Chris Frost, managing director at SHL Hong Kong, says the firm’s research shows that even though organisations generally measure employee performance, a focus on efficiency data – such as how well an employee is performing – is preventing them from making the right strategic talent decisions. Meanwhile, key information on future capabilities and talent potential is often overlooked.
“Effectively, this means programmes that identify the next generation of leaders and nurture talent for critical roles are ineffective,” Frost says.
There is also a tendency to miss the identification of development needs and critical experiences required to successfully transition leaders into their next roles. Ominously, Frost says, this increases succession risks by putting business performance and continuity in jeopardy.
SHL’s report, which surveyed 592 HR professionals worldwide, also reveals that 77 per cent of HR professionals do not know how workforce potential is affecting their company’s bottom line. Meanwhile, less than 50 per cent of organisations surveyed use objective talent data to drive business decisions.
The feedback also suggests that HR departments are being overwhelmed by a “big data deluge” of workforce information and are struggling to elicit meaningful insights that will help boost company performance. Despite the report seeing workforce planning and talent analytics voted as one of the top five HR priorities in 2013, only 44 per cent of respondents said their organisations use objective data on employees’ competencies and skills to make workforce decisions. Furthermore, only 18 per cent of HR professionals said they are currently satisfied with the way their organisation manages talent data.
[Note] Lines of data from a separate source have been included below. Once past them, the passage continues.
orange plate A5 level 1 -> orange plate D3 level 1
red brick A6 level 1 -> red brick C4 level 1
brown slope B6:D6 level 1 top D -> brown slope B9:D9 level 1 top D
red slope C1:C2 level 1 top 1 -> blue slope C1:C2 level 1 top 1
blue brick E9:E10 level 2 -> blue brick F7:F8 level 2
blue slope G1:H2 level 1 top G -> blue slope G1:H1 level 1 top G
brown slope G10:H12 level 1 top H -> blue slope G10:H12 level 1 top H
“There is a great deal of room for improvement in using talent data to align talent and business strategies that link to desired business outcomes,” Frost says.
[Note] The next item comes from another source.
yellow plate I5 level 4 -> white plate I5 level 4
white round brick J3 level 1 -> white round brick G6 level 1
He adds that identifying relevant data sources can also help HR measure and improve the talent-management initiatives. To achieve this, he recommends prioritising objective data about employees’ competencies. Measureable organisational metrics are also required to examine how this can enable decision-making at individual, functional and organisational levels.
The report discovered that the top HR priority for 2013 was the need for employee engagement and retention, as reported by 55 per cent of respondents. In second was leadership development, with 52 per cent. Other top priorities include performance management, at 49 per cent, workforce planning and talent analytics, at 43 per cent, and training, at 42 per cent. These priorities top the list for both established economies, including Hong Kong, and emerging economies, including China.
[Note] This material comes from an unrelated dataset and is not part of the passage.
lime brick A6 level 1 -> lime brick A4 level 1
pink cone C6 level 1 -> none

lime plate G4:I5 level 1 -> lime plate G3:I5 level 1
One of the biggest differences found between established markets and emerging ones is that established markets focus more on succession planning, while emerging markets pay more attention to training. Frost says the different priorities reflect the contention between balancing short-term employee productivity and performance with the longer-term strategy of aligning talent to the needs of the business.
With the handling of big data an increasingly key issue for Hong Kong companies, Eunice Ng, director at Avanza Consulting Pacific, says her clients are talking about the challenges of hiring people with big-data management skills.
“It is not only big-data HR management skills that companies are looking for; they also need managers and information-system specialists to handle the big-data side of trading, sales, business-to-business retailing and other functions,” Ng says. “There is keen demand for experienced information-system specialists and people with a proven background in managing HR information systems.”
Big data and its impact on business was also one of the key topics at this year’s World Internet Developer Summit in Hong Kong. Speakers explored ways that big data can assist and improve business operations, including HR functions. Questions were also raised about the relationship between big data, privacy and security.